Ibnu Qudamah (tokoh Mazhab Hanbali, 541 H/1147 M–620 H/1223 M) mengemukakan sebuah hadis yang intinya Nabi SAW melarang (nahÎ) untuk melakukan ihtikar dalam kebutuhan pokok manusia (HR. Asram dari Abu Umamah).

Adapun para ulama Mazhab Hanafi berpendapat bahwa perbuatan ihtikar itu adalah perbuatan makruh tahrim (larangan yang didasarkan pada dalil yang zanni). Menurut mereka, larangan se­cara te­gas hanya muncul dari hadis ahad (Hadis). Karena itu, mereka tidak mengatakan­­haram.

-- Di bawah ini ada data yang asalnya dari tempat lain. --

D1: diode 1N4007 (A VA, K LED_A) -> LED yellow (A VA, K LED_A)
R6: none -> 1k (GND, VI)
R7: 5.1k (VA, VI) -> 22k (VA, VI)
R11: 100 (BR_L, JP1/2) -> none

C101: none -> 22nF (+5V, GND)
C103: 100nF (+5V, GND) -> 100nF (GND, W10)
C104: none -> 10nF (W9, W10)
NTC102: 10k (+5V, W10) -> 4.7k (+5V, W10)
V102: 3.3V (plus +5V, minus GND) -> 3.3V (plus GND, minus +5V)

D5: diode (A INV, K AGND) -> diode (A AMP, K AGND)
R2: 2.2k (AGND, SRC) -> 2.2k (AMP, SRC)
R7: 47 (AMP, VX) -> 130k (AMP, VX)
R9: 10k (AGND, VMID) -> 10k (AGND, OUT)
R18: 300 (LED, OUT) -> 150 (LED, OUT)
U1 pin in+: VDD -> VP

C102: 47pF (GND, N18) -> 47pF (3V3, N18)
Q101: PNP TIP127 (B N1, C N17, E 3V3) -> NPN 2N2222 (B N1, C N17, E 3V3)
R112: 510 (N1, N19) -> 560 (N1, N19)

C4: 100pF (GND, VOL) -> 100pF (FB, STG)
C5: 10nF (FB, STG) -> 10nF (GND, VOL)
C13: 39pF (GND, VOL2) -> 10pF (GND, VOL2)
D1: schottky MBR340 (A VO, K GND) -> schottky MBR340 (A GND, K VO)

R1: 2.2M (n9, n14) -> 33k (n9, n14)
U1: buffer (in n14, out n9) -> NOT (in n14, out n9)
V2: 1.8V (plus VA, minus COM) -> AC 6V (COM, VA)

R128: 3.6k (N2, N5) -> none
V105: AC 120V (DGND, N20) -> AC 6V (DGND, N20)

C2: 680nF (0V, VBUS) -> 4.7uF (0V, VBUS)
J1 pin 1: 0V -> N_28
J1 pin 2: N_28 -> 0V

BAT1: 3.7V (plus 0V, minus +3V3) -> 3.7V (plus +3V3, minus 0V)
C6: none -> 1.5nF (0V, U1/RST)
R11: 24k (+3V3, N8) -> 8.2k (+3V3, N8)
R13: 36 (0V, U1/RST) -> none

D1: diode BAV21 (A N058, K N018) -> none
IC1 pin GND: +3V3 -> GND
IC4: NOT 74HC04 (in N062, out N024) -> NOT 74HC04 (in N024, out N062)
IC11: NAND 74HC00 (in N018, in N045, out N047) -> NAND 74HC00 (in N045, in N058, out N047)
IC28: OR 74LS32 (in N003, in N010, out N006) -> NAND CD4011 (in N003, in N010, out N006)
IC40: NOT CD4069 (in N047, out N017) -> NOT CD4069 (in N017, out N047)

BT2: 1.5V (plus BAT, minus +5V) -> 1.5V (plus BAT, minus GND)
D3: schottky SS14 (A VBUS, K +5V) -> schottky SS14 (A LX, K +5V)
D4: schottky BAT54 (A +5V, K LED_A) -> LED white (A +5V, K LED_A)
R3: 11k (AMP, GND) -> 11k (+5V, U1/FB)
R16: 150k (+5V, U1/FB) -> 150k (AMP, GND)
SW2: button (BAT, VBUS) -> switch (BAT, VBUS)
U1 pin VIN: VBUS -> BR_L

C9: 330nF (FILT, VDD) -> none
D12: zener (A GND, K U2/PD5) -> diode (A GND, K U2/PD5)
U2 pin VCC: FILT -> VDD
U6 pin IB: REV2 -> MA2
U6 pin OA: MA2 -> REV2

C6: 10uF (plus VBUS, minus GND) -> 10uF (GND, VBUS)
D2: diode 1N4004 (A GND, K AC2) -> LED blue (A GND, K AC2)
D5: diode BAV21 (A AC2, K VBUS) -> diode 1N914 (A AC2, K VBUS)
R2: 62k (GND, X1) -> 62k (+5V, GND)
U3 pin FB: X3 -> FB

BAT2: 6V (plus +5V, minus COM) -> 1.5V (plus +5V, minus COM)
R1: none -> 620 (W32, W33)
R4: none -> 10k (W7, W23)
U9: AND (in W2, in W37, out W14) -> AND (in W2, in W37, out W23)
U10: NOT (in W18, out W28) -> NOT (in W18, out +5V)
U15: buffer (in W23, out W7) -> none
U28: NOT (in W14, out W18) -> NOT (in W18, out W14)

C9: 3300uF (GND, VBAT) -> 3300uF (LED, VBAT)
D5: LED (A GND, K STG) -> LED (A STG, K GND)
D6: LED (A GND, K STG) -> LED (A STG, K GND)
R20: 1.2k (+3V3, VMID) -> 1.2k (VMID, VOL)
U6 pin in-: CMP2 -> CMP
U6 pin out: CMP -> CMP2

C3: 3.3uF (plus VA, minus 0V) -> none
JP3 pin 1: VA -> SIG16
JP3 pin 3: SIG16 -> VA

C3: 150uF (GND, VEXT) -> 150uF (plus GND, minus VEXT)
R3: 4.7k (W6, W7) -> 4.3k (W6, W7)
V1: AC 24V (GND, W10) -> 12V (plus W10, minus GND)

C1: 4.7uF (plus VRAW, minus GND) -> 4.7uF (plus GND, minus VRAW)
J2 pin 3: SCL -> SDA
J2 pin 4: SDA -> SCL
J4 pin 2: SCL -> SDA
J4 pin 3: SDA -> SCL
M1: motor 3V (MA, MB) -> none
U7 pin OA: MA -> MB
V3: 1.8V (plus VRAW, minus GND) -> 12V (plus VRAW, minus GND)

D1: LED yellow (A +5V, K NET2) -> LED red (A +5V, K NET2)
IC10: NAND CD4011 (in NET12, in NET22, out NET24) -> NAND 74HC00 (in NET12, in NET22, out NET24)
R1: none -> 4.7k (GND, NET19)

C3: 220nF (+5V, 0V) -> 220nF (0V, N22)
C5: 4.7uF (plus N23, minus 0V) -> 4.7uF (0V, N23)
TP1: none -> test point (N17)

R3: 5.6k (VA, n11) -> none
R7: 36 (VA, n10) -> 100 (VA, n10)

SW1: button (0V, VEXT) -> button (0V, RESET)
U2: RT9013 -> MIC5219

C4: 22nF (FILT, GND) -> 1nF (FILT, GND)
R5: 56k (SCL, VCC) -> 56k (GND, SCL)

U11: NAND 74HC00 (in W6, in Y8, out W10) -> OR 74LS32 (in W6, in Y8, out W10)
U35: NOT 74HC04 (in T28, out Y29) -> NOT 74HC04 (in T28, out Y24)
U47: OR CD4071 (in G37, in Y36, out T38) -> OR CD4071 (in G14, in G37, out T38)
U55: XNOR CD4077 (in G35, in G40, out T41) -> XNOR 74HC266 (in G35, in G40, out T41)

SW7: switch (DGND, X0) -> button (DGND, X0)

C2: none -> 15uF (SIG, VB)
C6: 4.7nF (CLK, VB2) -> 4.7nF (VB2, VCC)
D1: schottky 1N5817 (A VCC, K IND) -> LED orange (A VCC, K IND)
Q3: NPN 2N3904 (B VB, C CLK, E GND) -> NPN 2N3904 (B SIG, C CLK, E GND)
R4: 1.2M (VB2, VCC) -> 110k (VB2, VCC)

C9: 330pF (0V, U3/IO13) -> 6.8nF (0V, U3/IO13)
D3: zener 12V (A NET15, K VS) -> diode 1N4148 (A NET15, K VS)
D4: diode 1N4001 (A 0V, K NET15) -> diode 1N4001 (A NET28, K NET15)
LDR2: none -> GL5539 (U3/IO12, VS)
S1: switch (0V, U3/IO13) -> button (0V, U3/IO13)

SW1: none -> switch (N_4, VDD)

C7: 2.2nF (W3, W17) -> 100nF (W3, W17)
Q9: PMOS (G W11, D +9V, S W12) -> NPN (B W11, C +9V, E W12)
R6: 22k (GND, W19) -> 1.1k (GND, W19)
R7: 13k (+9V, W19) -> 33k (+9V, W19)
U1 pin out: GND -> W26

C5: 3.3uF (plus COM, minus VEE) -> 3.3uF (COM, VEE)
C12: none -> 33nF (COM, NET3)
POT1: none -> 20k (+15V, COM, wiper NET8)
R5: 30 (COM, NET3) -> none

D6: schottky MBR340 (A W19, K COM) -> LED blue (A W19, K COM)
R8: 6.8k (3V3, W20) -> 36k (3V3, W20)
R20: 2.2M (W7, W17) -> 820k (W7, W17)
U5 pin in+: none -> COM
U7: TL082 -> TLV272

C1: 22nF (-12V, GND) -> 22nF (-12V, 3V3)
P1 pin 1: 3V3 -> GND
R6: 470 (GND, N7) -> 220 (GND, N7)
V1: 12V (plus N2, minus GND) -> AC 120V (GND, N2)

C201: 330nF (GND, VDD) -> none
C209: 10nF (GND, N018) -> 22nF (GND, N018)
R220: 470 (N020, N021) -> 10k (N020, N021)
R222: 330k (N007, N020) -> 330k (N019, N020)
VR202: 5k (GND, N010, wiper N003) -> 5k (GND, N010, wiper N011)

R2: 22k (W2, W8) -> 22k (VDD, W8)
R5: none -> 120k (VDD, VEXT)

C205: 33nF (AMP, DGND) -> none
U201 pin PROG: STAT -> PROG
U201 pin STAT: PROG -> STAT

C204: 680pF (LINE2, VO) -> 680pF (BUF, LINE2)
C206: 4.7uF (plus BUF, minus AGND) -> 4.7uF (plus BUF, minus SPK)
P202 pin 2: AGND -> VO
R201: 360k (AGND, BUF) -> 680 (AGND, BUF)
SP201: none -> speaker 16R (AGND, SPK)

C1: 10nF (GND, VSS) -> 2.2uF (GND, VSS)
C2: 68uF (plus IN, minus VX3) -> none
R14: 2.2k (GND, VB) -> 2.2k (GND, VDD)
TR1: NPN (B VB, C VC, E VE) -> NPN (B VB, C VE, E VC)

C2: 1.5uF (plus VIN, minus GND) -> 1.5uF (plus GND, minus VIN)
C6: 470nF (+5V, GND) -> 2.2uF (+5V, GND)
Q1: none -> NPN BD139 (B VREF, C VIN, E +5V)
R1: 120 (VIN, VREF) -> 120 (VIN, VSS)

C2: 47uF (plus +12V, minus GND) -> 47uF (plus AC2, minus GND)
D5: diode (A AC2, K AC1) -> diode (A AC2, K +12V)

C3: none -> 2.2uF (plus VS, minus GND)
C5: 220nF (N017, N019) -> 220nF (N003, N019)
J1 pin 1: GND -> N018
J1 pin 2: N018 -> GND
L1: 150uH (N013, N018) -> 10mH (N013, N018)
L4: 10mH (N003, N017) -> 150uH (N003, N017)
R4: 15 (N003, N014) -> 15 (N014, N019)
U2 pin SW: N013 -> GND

Apabila penimbunan suatu barang telah terjadi di pasar, maka pemerintah berhak memaksa pe­dagang untuk menjualnya dengan harga normal pada saat itu. Bahkan menurut ulama fikih, para pedagang menjual barang tersebut dengan harga modal sebagai hukumannya, karena mereka tidak berhak mengambil untung.

Lebih lanjut mereka berpendapat bahwa hakim berhak menyita barang tersebut dan mem­bagikannya kepada masyarakat yang sangat membutuhkannya apabila pedagang enggan menjual barang itu dengan harga modal.

Di samping harus bertindak tegas, pemerintah sejak sem-ula seharusnya dapat melakukan antisipasi agar tidak terjadi ihtikar dalam setiap komoditi, manfaat, atau jasa, yang sangat dibutuhkan masyarakat. Bahkan ad-Duraini berpendapat bahwa pemerintah tidak boleh mengekspor barang-barang kebutuhan­ warganya sehingga­ tidak ada lagi barang yang dapat dikonsumsi­ masyarakatnya. Hal ini, tentu saja dapat menimbulkan mudarat terhadap kehidupan masyarakat­nya.

Daftar Pustaka

ad-Duraini, Fathi. al-Fiqh al-Islami al-Muqaran ma‘a al-Madzahib. Damascus: Matba‘ah Tarriyin, 1399 H/1979 M.

Ibnu Qudamah. al-Mugni. Riyadh: Maktabah ar-Riyadh al-Hadisah, 1981.

Ibnu Taimiyah. al-hisbah fi asy-Syari‘ah al-Islamiyyah. Beirut: Dar al-Ma‘rifah, t.t.

al-Jauziyah, Ibnu Qayyim. at-turuq al-hukmiyyah fi as-Siyasah asy-Syar‘iyyah.

Cairo: Mu’assasah al-‘Arabiyyah li at-Tiba‘ah wa an-Nasyr, 1961.

asy-Syaukani, Imam. Nail al-Autar. Beirut: Dar al-Fikr, t.t.